The sparks reached the top of the rectangle and began moving across it.

An inset camera showed a group of two or three hundred soldiers advancing into the space below the rectangle.

There were alien letters written above the rectangle. Blocky and angular, and exactly the kind of font you'd expect an alien to use.

“Anybody good with languages?” I asked.

Brynne pointed to a girl. “Emily's amazing. Going to be the Bruner Scholar in languages, I bet.”

Emily shrugged as she looked at the letters. “There's only a dozen letters there, if they even are letters and not numbers. Either way, that's not nearly enough to make an educated guess.”

“Look at the angle,” Rachel said, changing the subject. “When it breaks loose, that thing is just going to fall out. I hope whoever's inside is tethered in.”

“You're hoping the aliens are okay?” another girl said with a sneer.

“Sure I am,” Rachel said.

I spoke up in her defense. “If they're nice aliens, then we don't want them to get hurt. And if they're bad aliens, we don't want them to get pissed off.”

“Besides,” Brynne said, “way to make first contact. Whoops! Fall to your death!”

“How are they going to get down?” someone else asked.
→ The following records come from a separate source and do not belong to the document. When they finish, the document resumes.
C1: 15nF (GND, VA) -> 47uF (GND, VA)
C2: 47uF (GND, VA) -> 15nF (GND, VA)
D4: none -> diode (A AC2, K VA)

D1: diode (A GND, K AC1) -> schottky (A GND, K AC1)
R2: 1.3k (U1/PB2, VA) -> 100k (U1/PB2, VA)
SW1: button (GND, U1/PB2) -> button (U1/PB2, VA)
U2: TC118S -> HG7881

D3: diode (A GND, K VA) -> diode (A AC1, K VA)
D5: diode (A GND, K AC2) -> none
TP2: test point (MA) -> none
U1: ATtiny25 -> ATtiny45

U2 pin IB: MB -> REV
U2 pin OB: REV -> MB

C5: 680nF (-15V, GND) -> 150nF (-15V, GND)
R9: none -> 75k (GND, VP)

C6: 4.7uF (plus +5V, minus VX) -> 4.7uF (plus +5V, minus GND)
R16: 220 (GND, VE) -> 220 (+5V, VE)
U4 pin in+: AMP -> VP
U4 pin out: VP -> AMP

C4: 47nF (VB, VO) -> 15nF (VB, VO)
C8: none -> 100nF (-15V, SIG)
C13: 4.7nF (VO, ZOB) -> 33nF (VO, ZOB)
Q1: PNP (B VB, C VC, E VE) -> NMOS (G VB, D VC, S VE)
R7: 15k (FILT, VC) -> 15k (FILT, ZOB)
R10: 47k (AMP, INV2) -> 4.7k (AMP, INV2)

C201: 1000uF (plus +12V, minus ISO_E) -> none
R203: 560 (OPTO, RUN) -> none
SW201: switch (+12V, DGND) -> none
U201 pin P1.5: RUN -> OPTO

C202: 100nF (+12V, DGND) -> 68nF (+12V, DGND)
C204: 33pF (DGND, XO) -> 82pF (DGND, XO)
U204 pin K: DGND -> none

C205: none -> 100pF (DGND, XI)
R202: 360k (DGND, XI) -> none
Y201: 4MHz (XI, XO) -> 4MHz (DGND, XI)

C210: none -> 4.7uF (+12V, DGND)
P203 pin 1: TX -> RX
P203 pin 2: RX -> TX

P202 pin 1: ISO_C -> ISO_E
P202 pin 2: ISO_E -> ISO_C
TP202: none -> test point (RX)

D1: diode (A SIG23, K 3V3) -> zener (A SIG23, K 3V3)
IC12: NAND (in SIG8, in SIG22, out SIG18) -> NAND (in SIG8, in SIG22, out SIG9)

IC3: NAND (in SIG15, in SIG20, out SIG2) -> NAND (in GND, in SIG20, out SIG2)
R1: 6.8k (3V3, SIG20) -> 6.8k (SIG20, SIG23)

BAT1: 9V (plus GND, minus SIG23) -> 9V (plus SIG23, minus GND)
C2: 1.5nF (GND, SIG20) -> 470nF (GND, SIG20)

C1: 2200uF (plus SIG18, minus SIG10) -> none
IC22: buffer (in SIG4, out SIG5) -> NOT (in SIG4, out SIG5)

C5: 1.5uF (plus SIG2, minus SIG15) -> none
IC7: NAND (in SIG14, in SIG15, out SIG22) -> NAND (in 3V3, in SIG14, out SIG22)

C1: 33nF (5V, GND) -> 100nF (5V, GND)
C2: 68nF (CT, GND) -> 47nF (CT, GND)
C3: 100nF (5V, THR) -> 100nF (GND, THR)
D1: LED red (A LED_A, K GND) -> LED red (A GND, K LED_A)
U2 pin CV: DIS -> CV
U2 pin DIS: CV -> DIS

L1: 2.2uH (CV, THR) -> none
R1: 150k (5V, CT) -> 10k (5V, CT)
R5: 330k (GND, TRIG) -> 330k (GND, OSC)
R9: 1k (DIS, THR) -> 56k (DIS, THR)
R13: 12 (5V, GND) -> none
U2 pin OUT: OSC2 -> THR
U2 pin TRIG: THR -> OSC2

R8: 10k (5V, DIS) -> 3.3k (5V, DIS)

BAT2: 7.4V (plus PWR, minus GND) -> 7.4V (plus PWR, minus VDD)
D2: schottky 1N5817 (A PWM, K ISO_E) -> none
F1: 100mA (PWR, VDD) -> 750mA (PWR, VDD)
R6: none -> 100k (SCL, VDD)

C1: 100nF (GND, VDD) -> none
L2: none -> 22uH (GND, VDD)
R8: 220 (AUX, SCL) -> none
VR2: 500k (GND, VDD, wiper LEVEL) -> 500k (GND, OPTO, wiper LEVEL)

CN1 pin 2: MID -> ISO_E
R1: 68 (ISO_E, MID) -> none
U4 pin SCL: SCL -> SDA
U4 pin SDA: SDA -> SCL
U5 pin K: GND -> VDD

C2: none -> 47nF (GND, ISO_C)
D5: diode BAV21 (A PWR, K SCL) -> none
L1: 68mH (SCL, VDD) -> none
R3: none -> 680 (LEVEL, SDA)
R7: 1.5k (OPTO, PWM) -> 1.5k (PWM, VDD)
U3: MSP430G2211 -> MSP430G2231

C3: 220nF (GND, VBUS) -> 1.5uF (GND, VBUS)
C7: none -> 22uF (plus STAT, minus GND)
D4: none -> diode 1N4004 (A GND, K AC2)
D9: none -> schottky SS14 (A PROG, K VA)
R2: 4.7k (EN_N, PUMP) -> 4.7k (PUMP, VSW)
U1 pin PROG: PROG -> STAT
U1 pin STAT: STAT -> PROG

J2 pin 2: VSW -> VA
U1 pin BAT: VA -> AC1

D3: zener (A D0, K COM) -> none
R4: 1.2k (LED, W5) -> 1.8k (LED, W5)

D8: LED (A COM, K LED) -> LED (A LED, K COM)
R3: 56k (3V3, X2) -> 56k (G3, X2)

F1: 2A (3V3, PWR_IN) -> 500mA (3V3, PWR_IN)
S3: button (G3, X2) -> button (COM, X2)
“Helicopters,” a girl said. “There are a bunch of them hovering over the ship.”

Kurt leaned forward on the couch behind me. “What if it's like the Blob?” he asked. “That was an alien. What if some jelly monster comes oozing out of the hole?”

“I don't think a blob could build a ship that intricate,” Brynne answered.

“And I don't think a blob could hold a blowtorch,” I said. “Do we have any scale on that door? Are these things people-sized or monster-sized?”

I started braiding Rachel's hair, because I needed something to do with my hands. It was a good thing it was her sitting in front of me and not Kurt. “If they have big gray heads and big black eyes, we're going to owe the conspiracy theorists an apology.”

“We already do,” a guy said. “Maybe not flying saucers, but the conspiracies were right on this one.”

I shook my head. “They're only right if these aliens match the theories—if they make crop circles or mutilate cattle or something. But yeah, if we get inside that ship and find big
cattle mutilation factories, then I'll agree.”

“No,” the guy said, and he pulled out his phone. “I looked it up yesterday. The two most commonly mentioned kinds of UFO are flying saucers and ‘cigar-shaped' UFOs. What is this if not cigar-shaped?”

He held his phone out to me and there was a shaky YouTube video of a gray cylinder.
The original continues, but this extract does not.